Aku melangkahkan kakiku kembali ke kelasku. Meletakkan tasku di atas meja. Tatapanku menerawang ke luar jendela yang ada tepat di samping mejaku. Pagi yang cerah.
Aku mulai mendengar kelas semakin ramai. Terutama bahasan trending topic di sekolahku: pernikahan Krisan. Aku masih terdiam di mejaku di sudut kelas. Aku terus mencari cara bagaimana jika rahasia hubunganku dan Krisan terbongkar. Hingga sahabatku mengejutkanku.
“Lina!!”
“Ih apaan sih?
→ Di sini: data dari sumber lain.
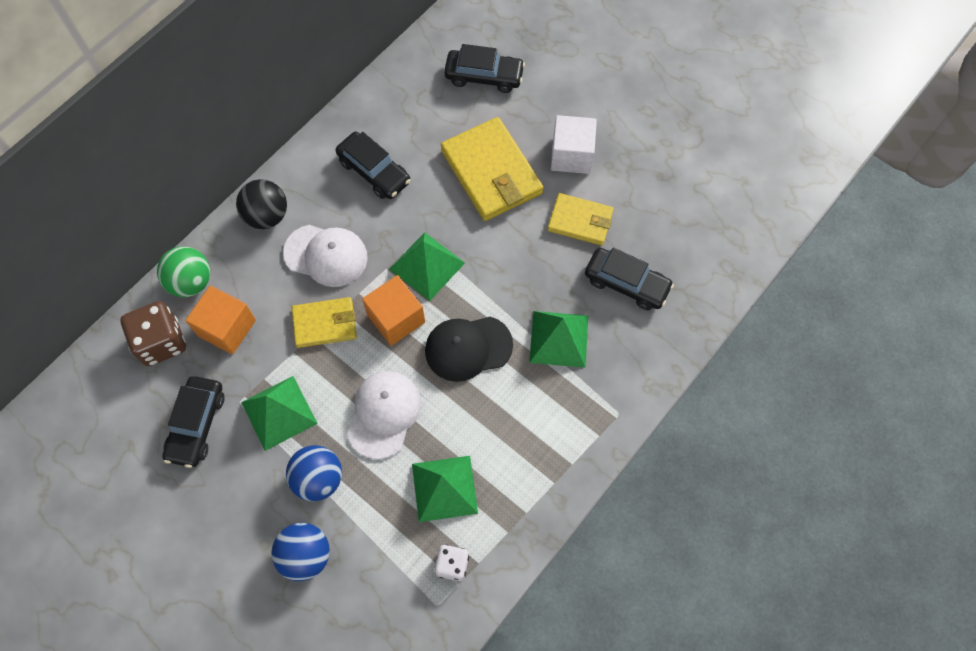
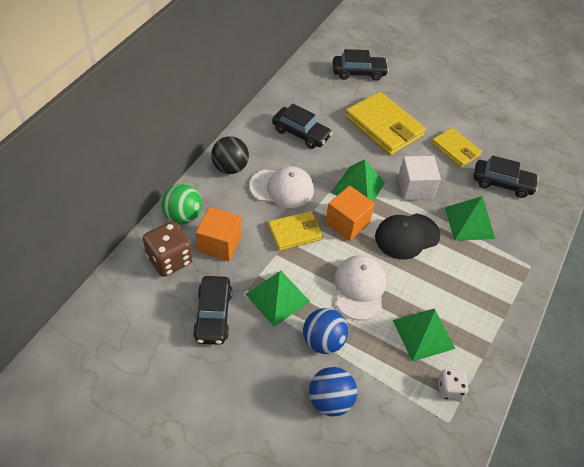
camera: 15 degrees left, 15 degrees down
(571, 155) = (434, 112): white cube -> white cube (415, 188)
(580, 221) = (455, 149): yellow wallet -> yellow wallet turned 45 degrees clockwise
Ngagetin aja tau!”
“Wiih cincin baruuu!!!” Pipin mengangkat tangan kananku. “Emas asli nih? Kok mirip –”
“Selamat pagi anak-anak!” kata Krisan datang ke kelas sambil membawa laptop dan mapnya.
“Udah deh, Pin, jangan ngelihatin cincinku terus ih.” tegurku pada Pipin yang mulai membandingkan cincinku dan cincin Krisan.
“Kok mirip punya Pak Krisan ya?”
“Pipin, Alin, bisa perhatikan saya dulu?” aku tersenyum. “Baik. Kembali ke materi.”
Mengapa semakin hari pesonanya semakin menggetarkan hatiku? Apakah ini yang dinamakan cinta? Tapi benarkah aku mencintai Krisan? Mengapa hidupku semakin rumit serumit teori jagad raya?
Jika mengingat betapa konyolnya aku. Menikah seminggu setelah pertunangan. Dan yang menjadi calonku adalah wali kelasku sendiri. Tampan memang. Perhatian juga tak dipungkiri. Namun sebenarnya aku tak ingin menikah dengannya. Mengapa? Kami dari budaya yang berbeda. Dan jika bukan karena ayah ibuku, aku tidak mungkin menerimanya.
“Alin?” suara itu sungguh mengejutkanku. Tiba-tiba saja Krisan duduk di sampingku. “Mikirin apa? Saya memberi soal dan kamu hanya melamun. Mau saya suruh maju ke depan?”
“Jangan dong, Mas. Eh, Pak.” segera ku ambil buku tulisku dan mengerjakan soal darinya.
Entah mengapa aku semakin risih dengan adanya Krisan di sampingku. Matanya sedari tadi memandangiku. Seolah aku tak diijinkan pergi kemanapun. Bahkan pandangannya padaku membuat seisi kelas memperbincangkan kami.
“Mas, jangan ngelihatin aku mulu!” bisikku.
“Kenapa? Nggak boleh?”
“Bukannya gitu. Ini di sekolah, Mas. Lihat tuh temen-temen udah ngelihatin kita.” kurasa ucapanku mempan. Ia beranjak dan kembali ke depan kelas.
“Heh, tak lihat-lihat ya kamu itu kok akrab banget sama Pak Kris? Ada hubungan apa hah?” kata Nabila yang tiba-tiba menghampiri mejaku.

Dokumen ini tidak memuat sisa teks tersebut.